For the respondents there was a brief by Ela, Christianson, Ela, Esch, Hart & Clark of Madison, and oral argument by James F. Clark.

BROADFOOT, J.

There has been some confusion with reference to the reorganization of school districts and the alteration of school-district boundaries. This is due in part to the fact that there are several methods provided *125 in the statutes for accomplishing the result. The two methods most commonly resorted to are by petition to the county school committee or to the governing bodies of towns, villages, or cities. It is also due in part to the fact that frequent amendments of the applicable statutes have been made by the legislature.

For our determination of the present case we are referred to the 1957 statutes, and references herein to secs. 40.025, 40.03, and 40.06 will be to the statutes of that year. Even though the events giving rise to this action occurred in 1959 no reference is made by any party to any enactment of the 1959 legislature that would affect the result.

Sec. 40.03, Stats., provides for reorganization of school districts by county school committees and sec. 40.06 deals with reorganization of school districts by governing bodies of towns, villages, and cities. The petitions here involved were filed under both sections. Sec. 40.025 deals generally with the jurisdiction of a reorganization authority other than the state superintendent, and the filing and mailing of orders.

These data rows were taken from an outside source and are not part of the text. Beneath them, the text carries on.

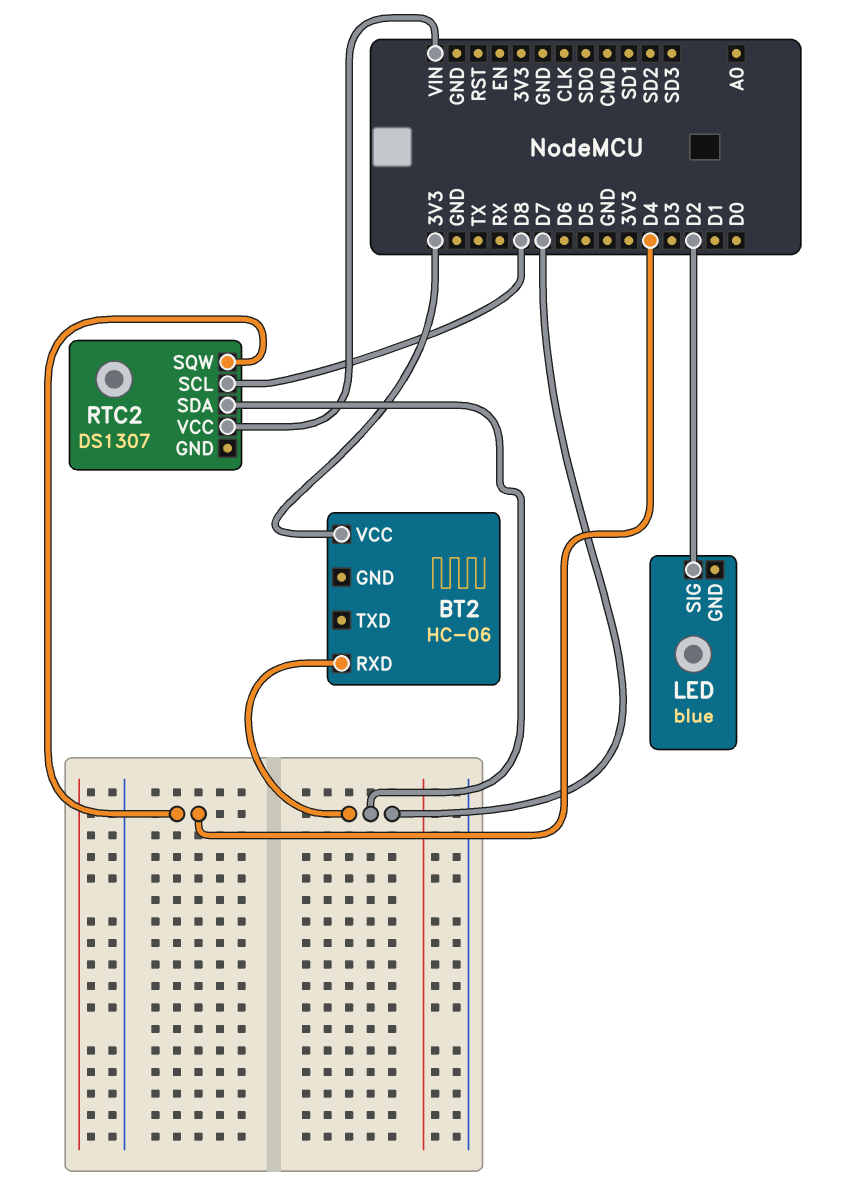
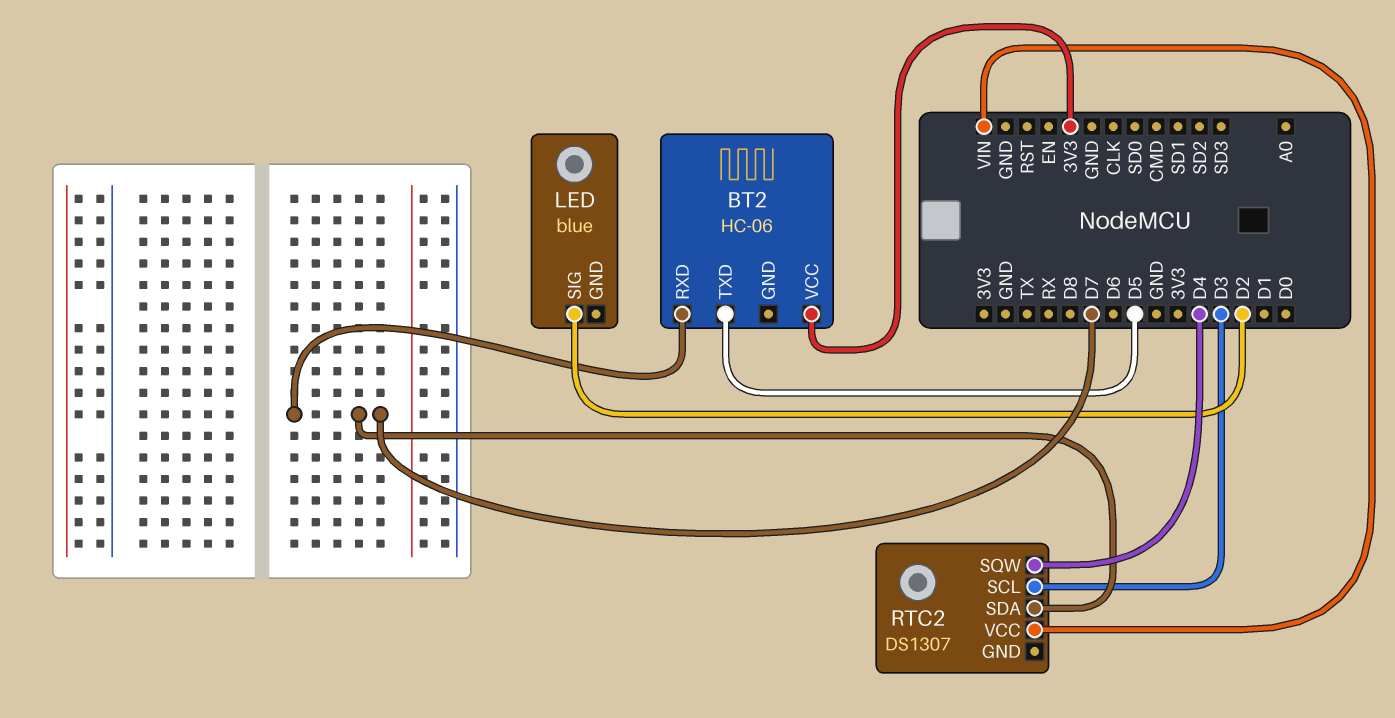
BT2 pin TXD: none -> D5
RTC2 pin SCL: D8 -> D3

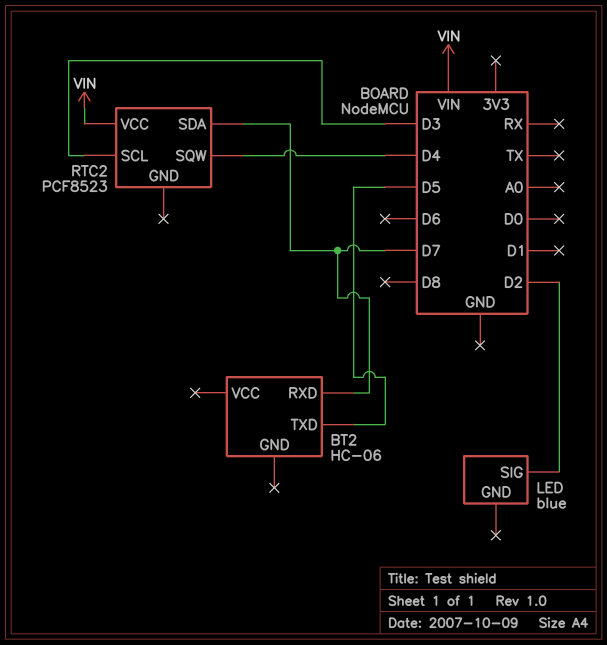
BT2 pin VCC: 3V3 -> none
RTC2: DS1307 -> PCF8523

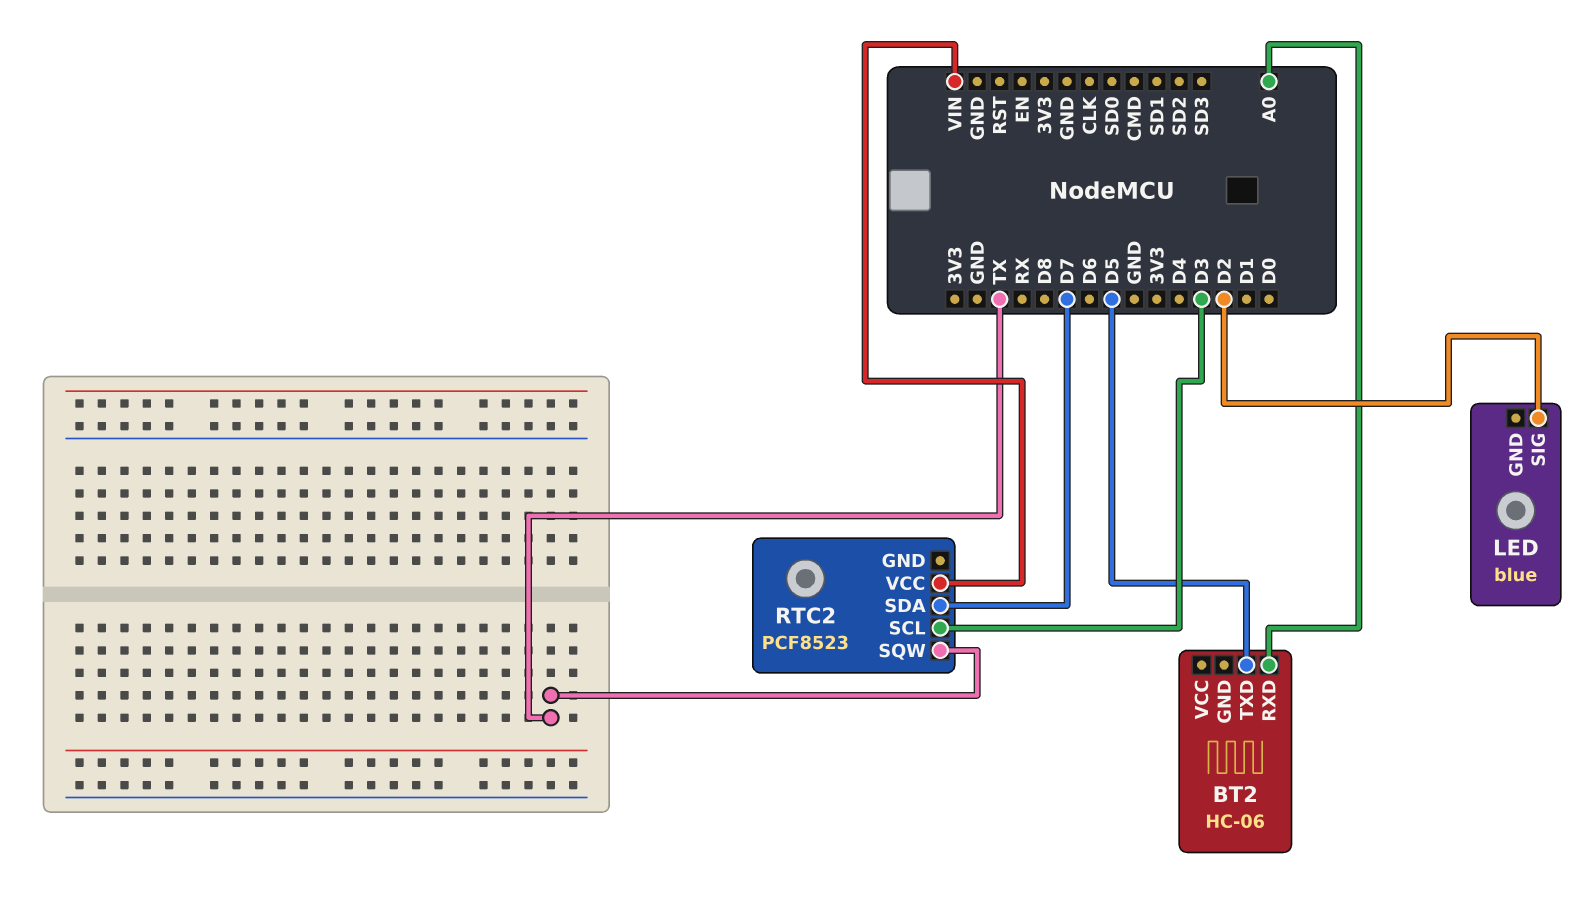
BT2 pin RXD: D7 -> A0
RTC2 pin SQW: D4 -> TX

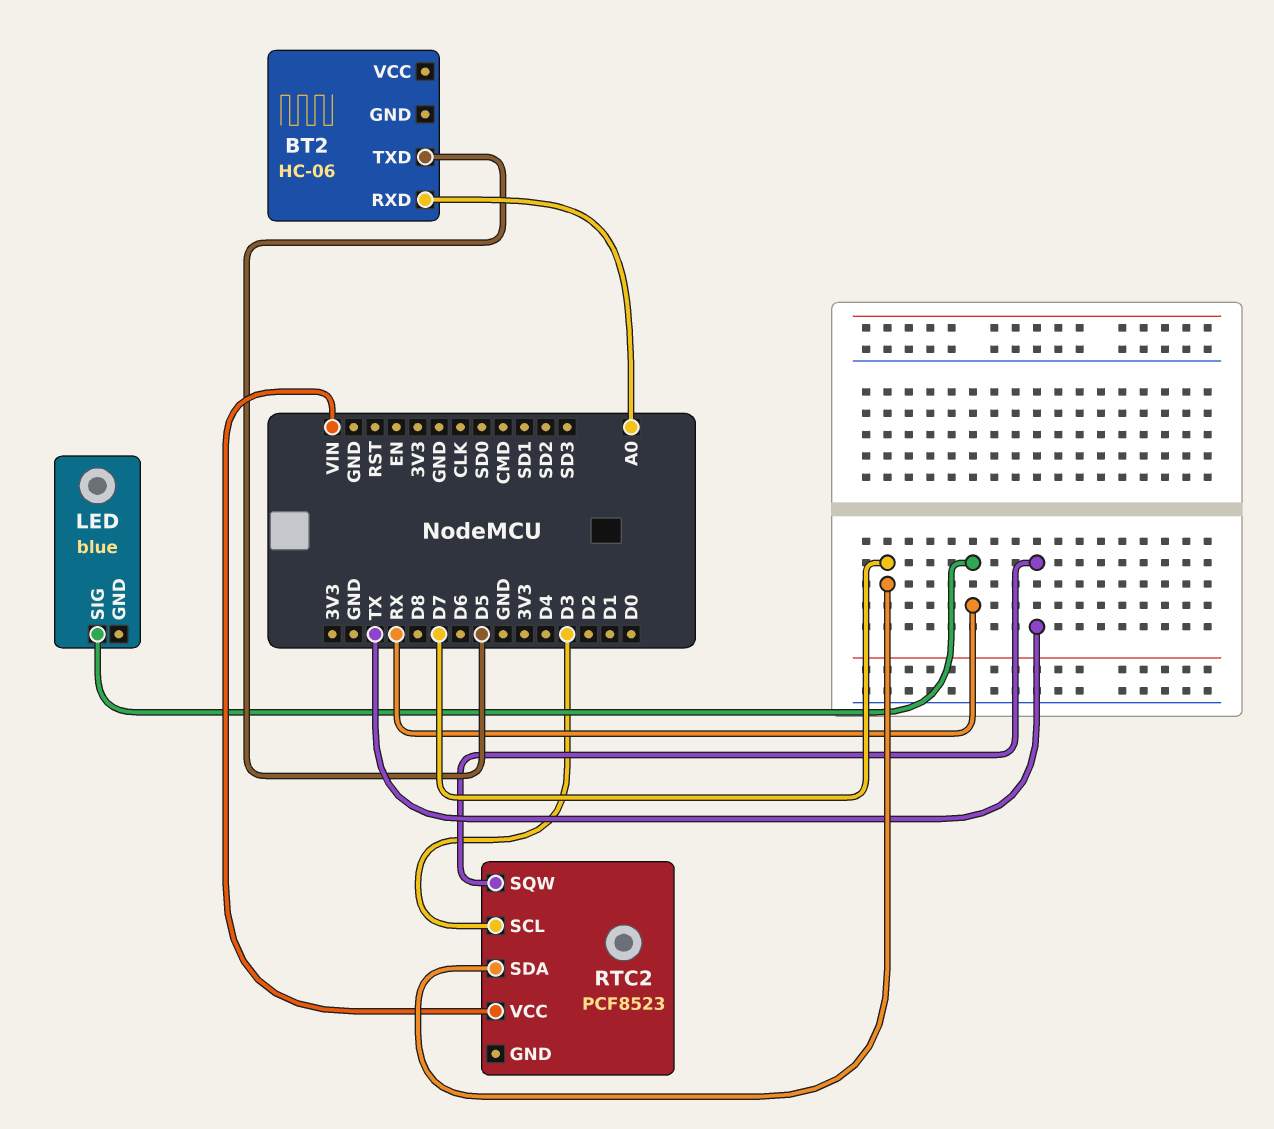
LED pin SIG: D2 -> RX

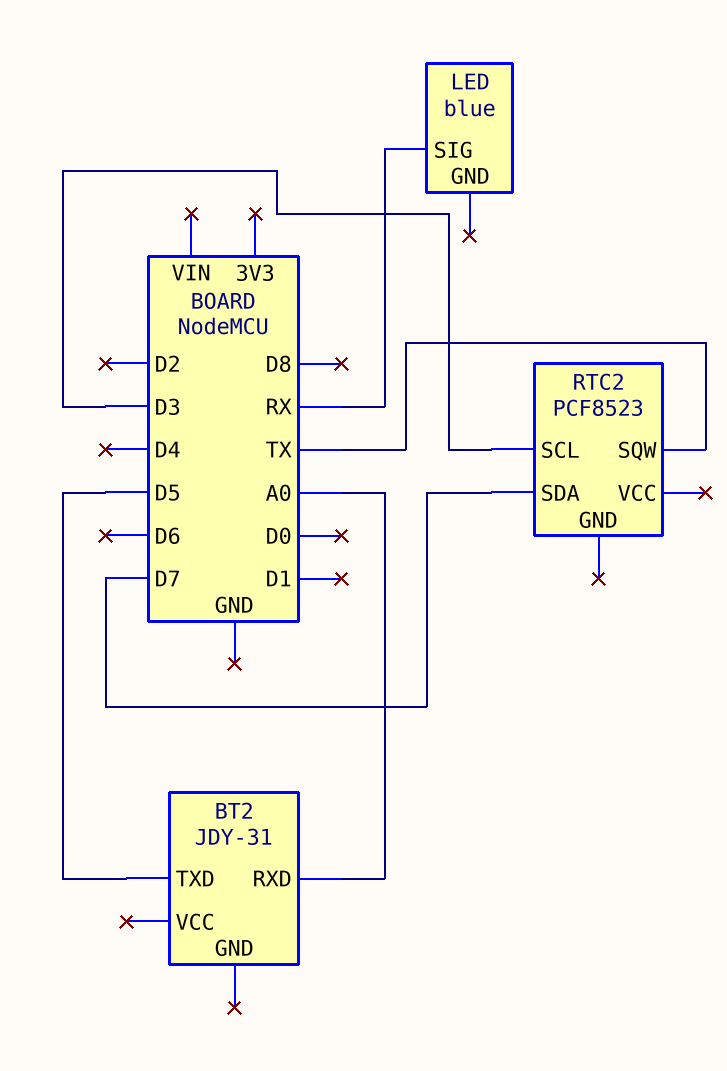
BT2: HC-06 -> JDY-31
RTC2 pin VCC: VIN -> none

It was the opinion of the trial court that the appeals taken from orders No. 1 and No. 2 entered by the county school committee constituted undetermined appeals until the judgments determining the same were signed by the court and filed with the clerk of the circuit court for Columbia county. The trial court based his opinion upon the provisions of sec. 40.025, Stats., and also upon the decision of this court in the case of Palmer v. Sawyer County School Comm. 7 Wis. (2d) 437, 96 N. W. (2d) 810.

In the Palmer Case, the Sawyer county school committee entered an order which dissolved two existing school districts and created a new joint school district. Palmer appealed to the circuit court for Sawyer county from such order. Before the circuit court heard and determined such *126 appeal, Palmer filed a petition with the clerk of the village of Exeland pursuant to sec. 40.06, Stats., to detach certain territory from one of said districts and attach the same to a joint school district in which the village of Exeland was located. After the order of the circuit court had been duly entered vacating the county school committee order, one Hartz filed a petition with the clerk of the county school committee affecting the same territory. The county school committee, following a hearing on the Hartz petition, entered an order as prayed for and Palmer appealed to the circuit court from such order. The circuit court held that the Palmer petition gave the municipal boards jurisdiction, but we reversed. We determined that the appeal from the original order of the county school committee pre-empted the field and barred the proceeding by Palmer under sec. 40.06 and stated that the appeal to the circuit court by Palmer stayed the effective date of the order until the circuit court made and filed its final determination of the appeal. Therefore Palmer's petition filed during the pendency of his undetermined appeal conferred no jurisdiction upon the municipal boards. Thus when the Hartz petition was filed, there was no valid prior reorganization proceeding pending which would preclude the committee from acting upon his petition.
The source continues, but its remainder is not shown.